Plain-language answer
Predictive processing is an influential framework in cognitive neuroscience proposing that much of what brains do is continuously predict incoming sensory information, compare those predictions against actual input, and update using the mismatch (“prediction error”). Under this view, surprise is not a side effect of perception — it is close to the central signal that drives learning and attention. It is an active, still-debated research program, not an agreed-upon fact about how brains work, and this page marks it that way throughout.
Why it matters
If something like predictive processing is broadly right, it offers a unifying mechanistic story for why coincidences — events that violate a prediction — grab attention, feel significant, and trigger a search for an explanation: a large prediction error is, on this account, exactly the kind of signal the brain is built to prioritize and resolve. That would connect several of this site’s threads (surprise, pattern perception, causal narrative-building) to one underlying architecture, rather than treating them as a list of separate quirks.
What the framework claims
A widely cited target article lays out predictive processing as proposing that perception, action, and even the boundaries between them can be understood through hierarchical prediction: higher levels of the brain send down predictions about expected input, lower levels compare those predictions to what actually arrives, and only the error — the unpredicted part — propagates back up for further processing and potential belief updating.(Clark, 2013) On this account, a coincidence is, structurally, a large, hard-to-resolve prediction error: an event pattern the brain’s existing model did not anticipate and cannot immediately fold into routine expectations.

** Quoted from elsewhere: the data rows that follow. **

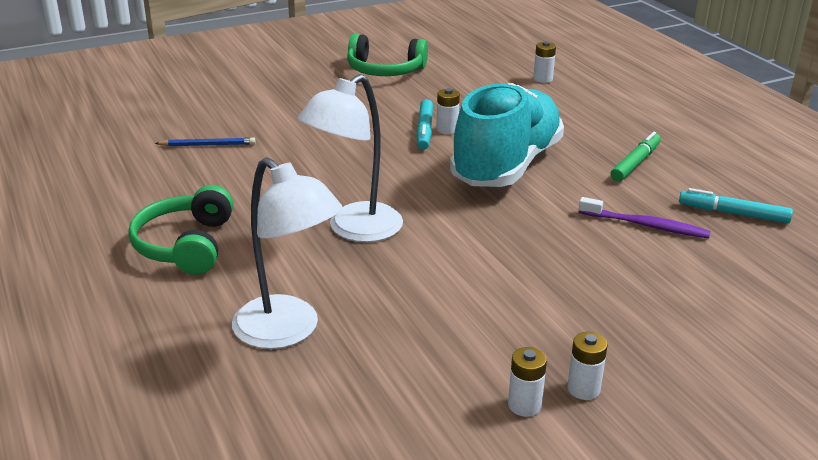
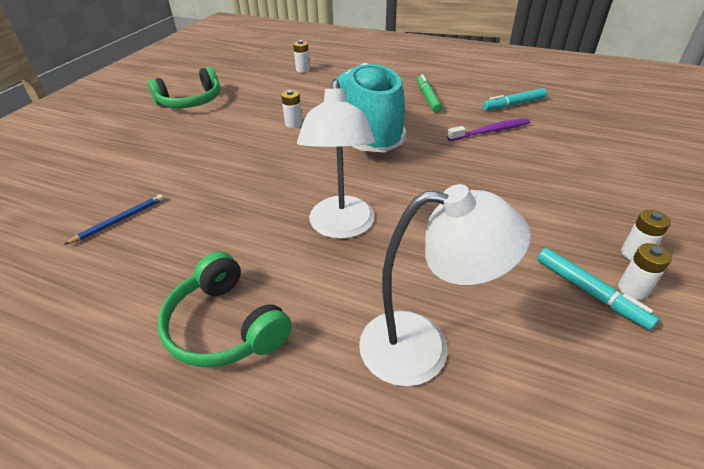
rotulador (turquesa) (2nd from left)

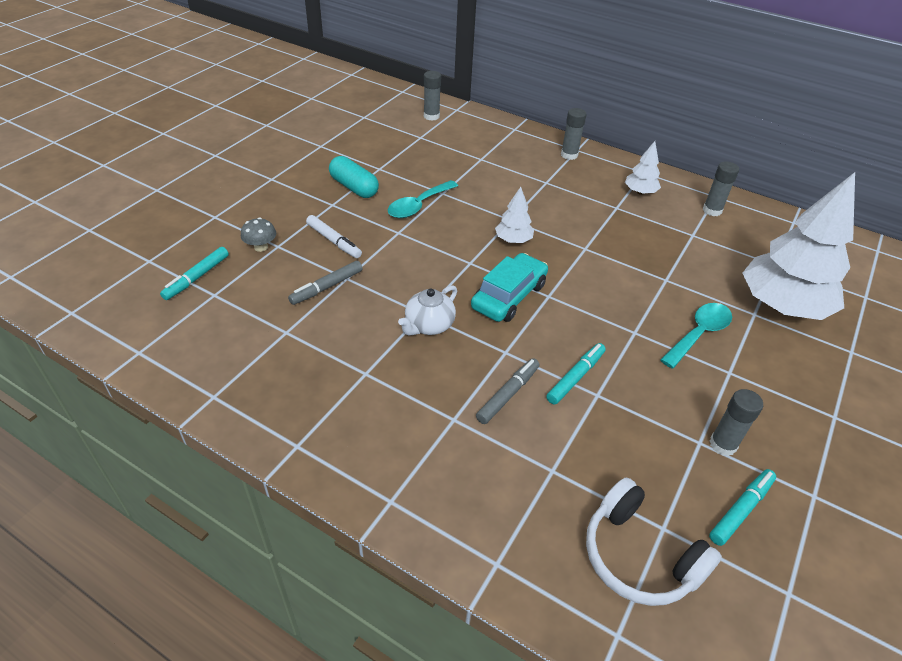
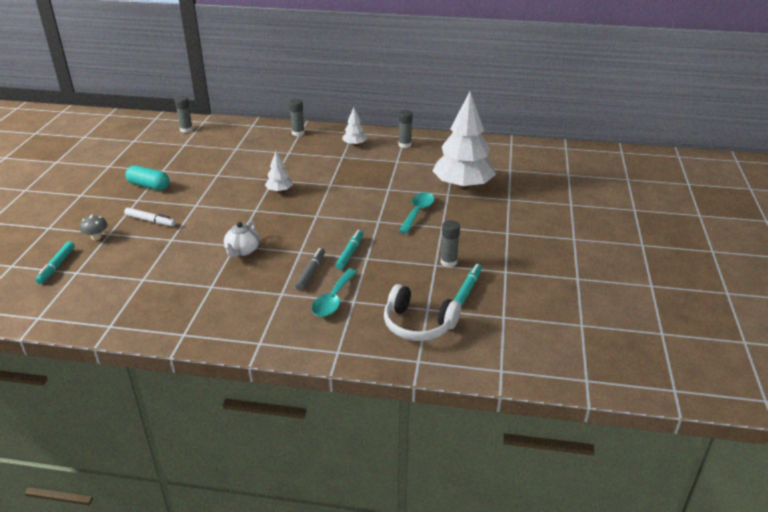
rotulador (gris) (1st from left in the first image)
coche (turquesa)
cuchara (turquesa) (1st from left)

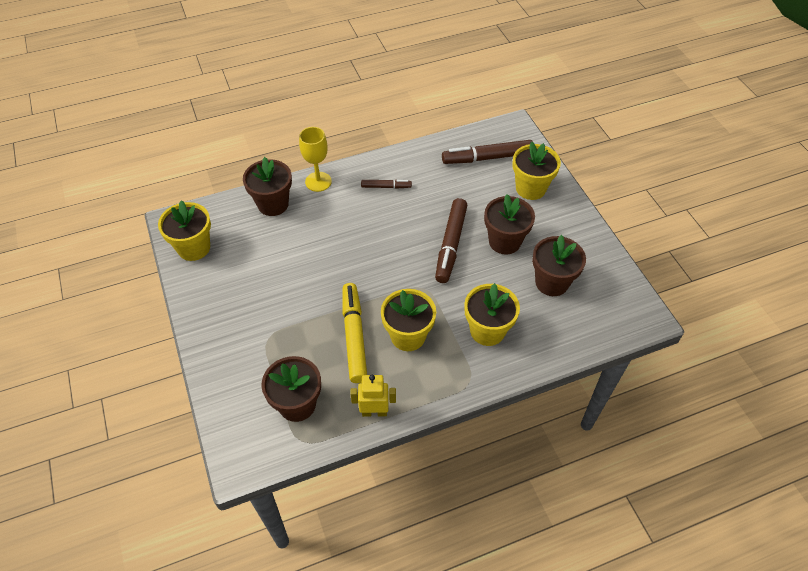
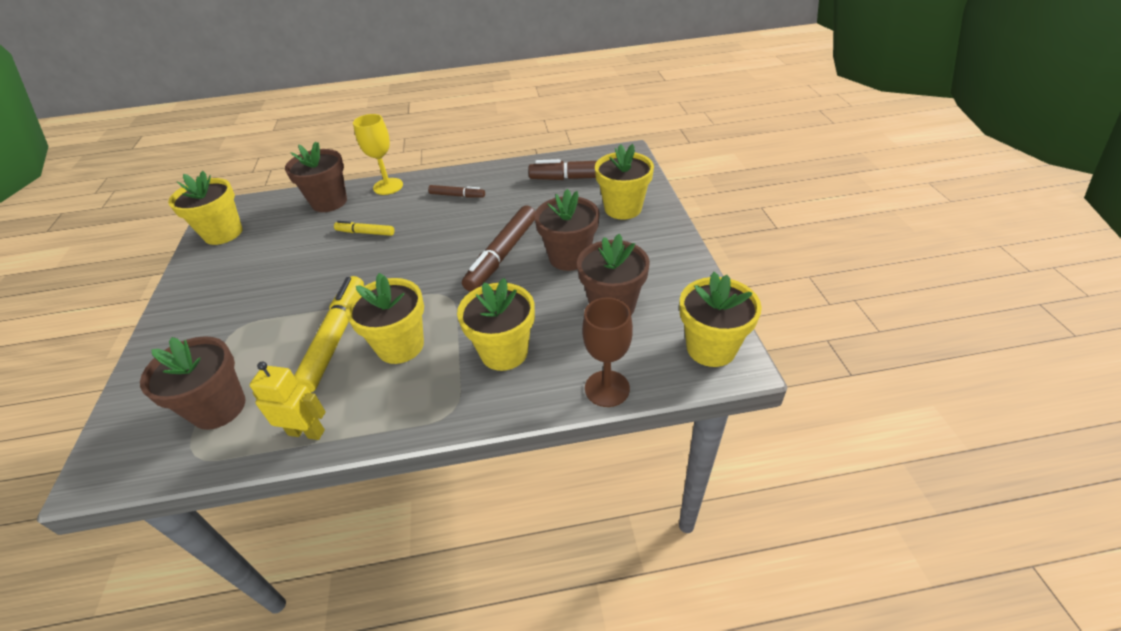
rotulador (amarillo) (2nd from left)
copa (marrón)
maceta (amarillo) (5th from left)

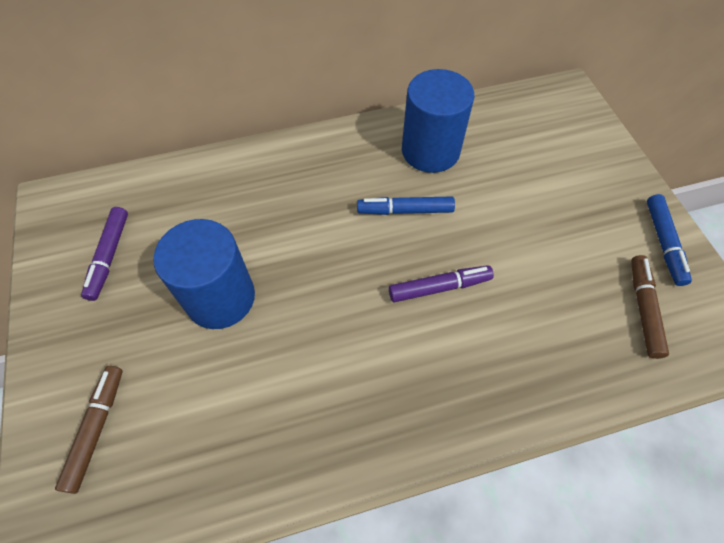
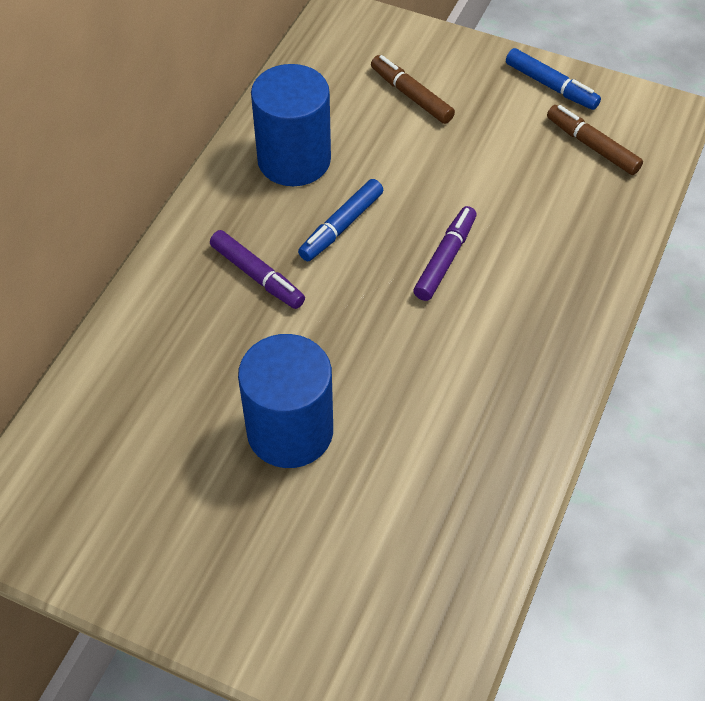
rotulador (marrón) (1st from left)
rotulador (morado) (1st from left)

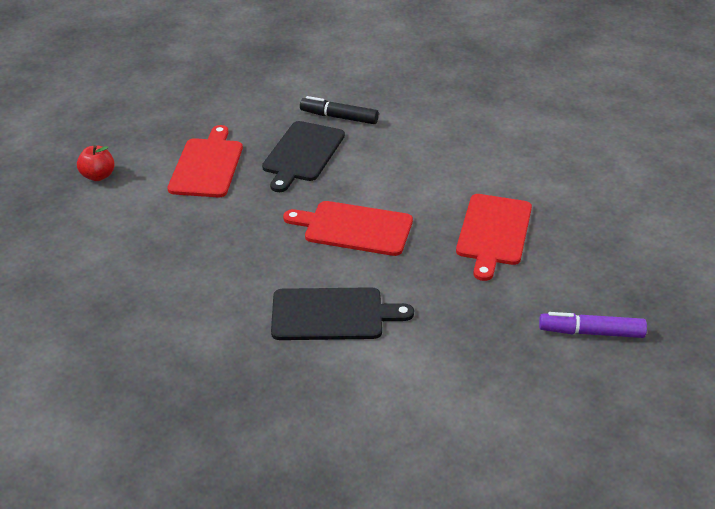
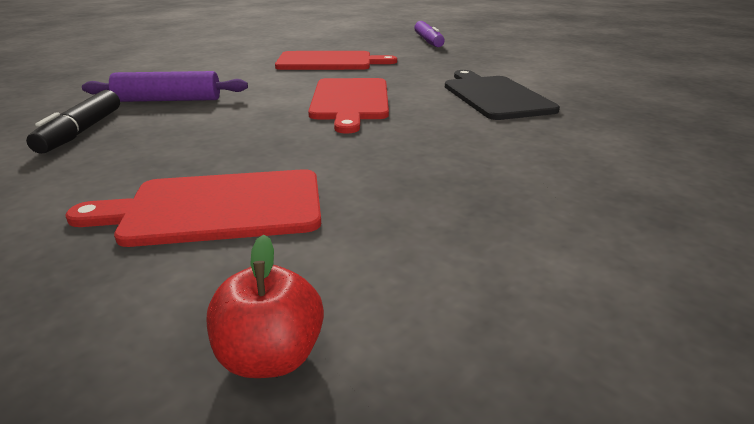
tabla de cortar (negro) (1st from left in the first image)
rodillo (morado)

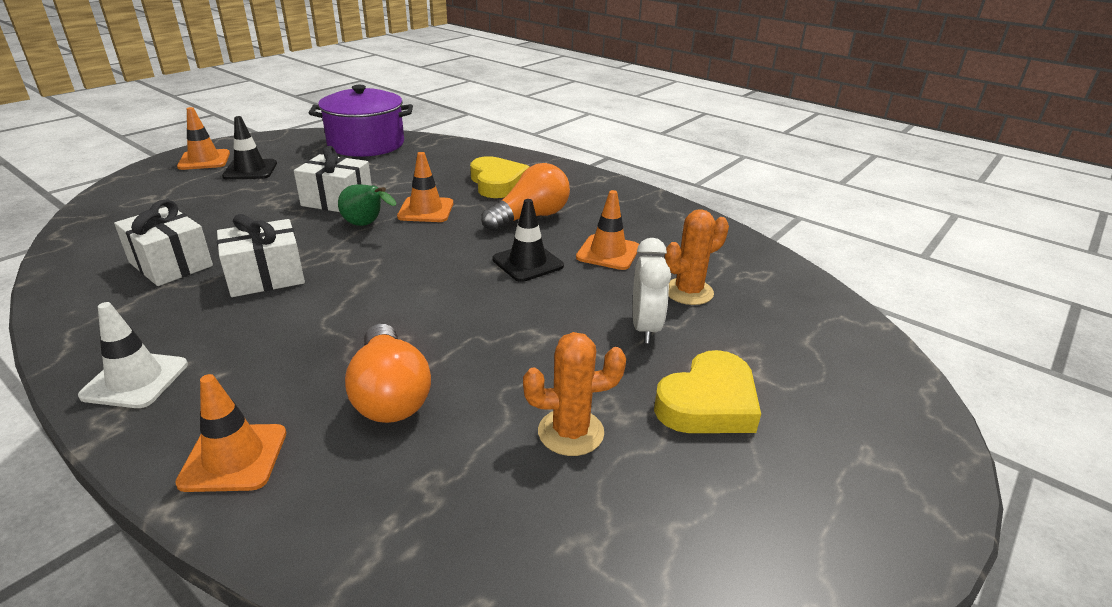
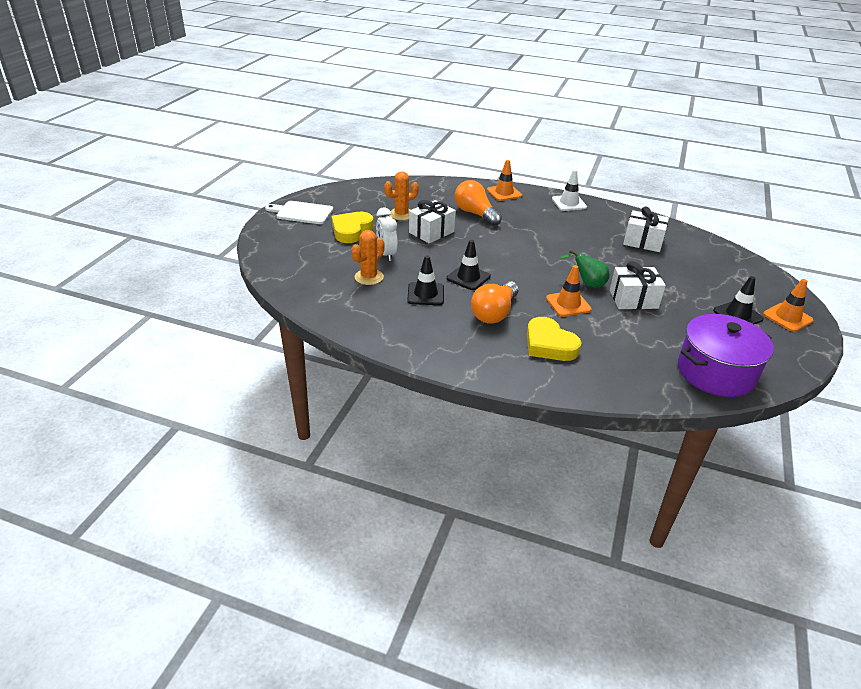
tabla de cortar (blanco)
regalo (blanco) (1st from left)
cono de tráfico (negro) (1st from left)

Why this counts as a live debate, not settled science
The article introducing this framework in its most-cited form was published specifically as a target article for open peer commentary, and it received dozens of published responses, several disputing central claims — about how much of cognition it can really explain, whether “prediction error minimization” is doing genuine explanatory work or redescribing existing findings in new vocabulary, and how the framework should be tested against rival accounts.(Clark, 2013) That structure (a strong proposal published alongside substantial, serious disagreement) is itself part of why this page treats predictive processing as a promising research program rather than an established mechanism.
Common misconception
“Neuroscience has shown the brain is a prediction machine, which is why coincidences feel so significant” overstates the current state of evidence. Predictive processing is a serious, actively developed framework with real explanatory ambitions — not yet a demonstrated, uncontested account of how perception and cognition work, and specific claims about its relevance to any one phenomenon (including coincidence-noticing) are extensions of the framework, not established findings in their own right.
Limits and open questions
Critics of the framework have raised concerns about falsifiability (whether predictive-processing explanations can be specific enough to be tested and potentially wrong), about how cleanly it scales from low-level sensory processing to complex reasoning and emotion, and about whether it is best understood as a single unified theory or a loose family of related but distinct proposals. This page will be updated as the debate develops rather than treated as settled.
Related
- Emotion, salience, and surprise covers the more empirically established side of why surprising events get prioritized in attention and memory, independent of any specific brain mechanism.
- Pattern perception and the clustering illusion covers the behavioral phenomenon a predictive-processing account would aim to explain mechanistically.
Key takeaways
- Predictive processing proposes that brains work mainly by predicting incoming information and learning from prediction error — a framework that would neatly explain why surprising coincidences draw outsized attention, if the framework itself holds up.
- It was introduced as, and remains, a debated research program with substantial published disagreement about its scope and testability — not an established consensus.
- Treat specific claims that “the brain does X because of predictive processing” as extensions of an active theory, not as settled neuroscience, until shown otherwise.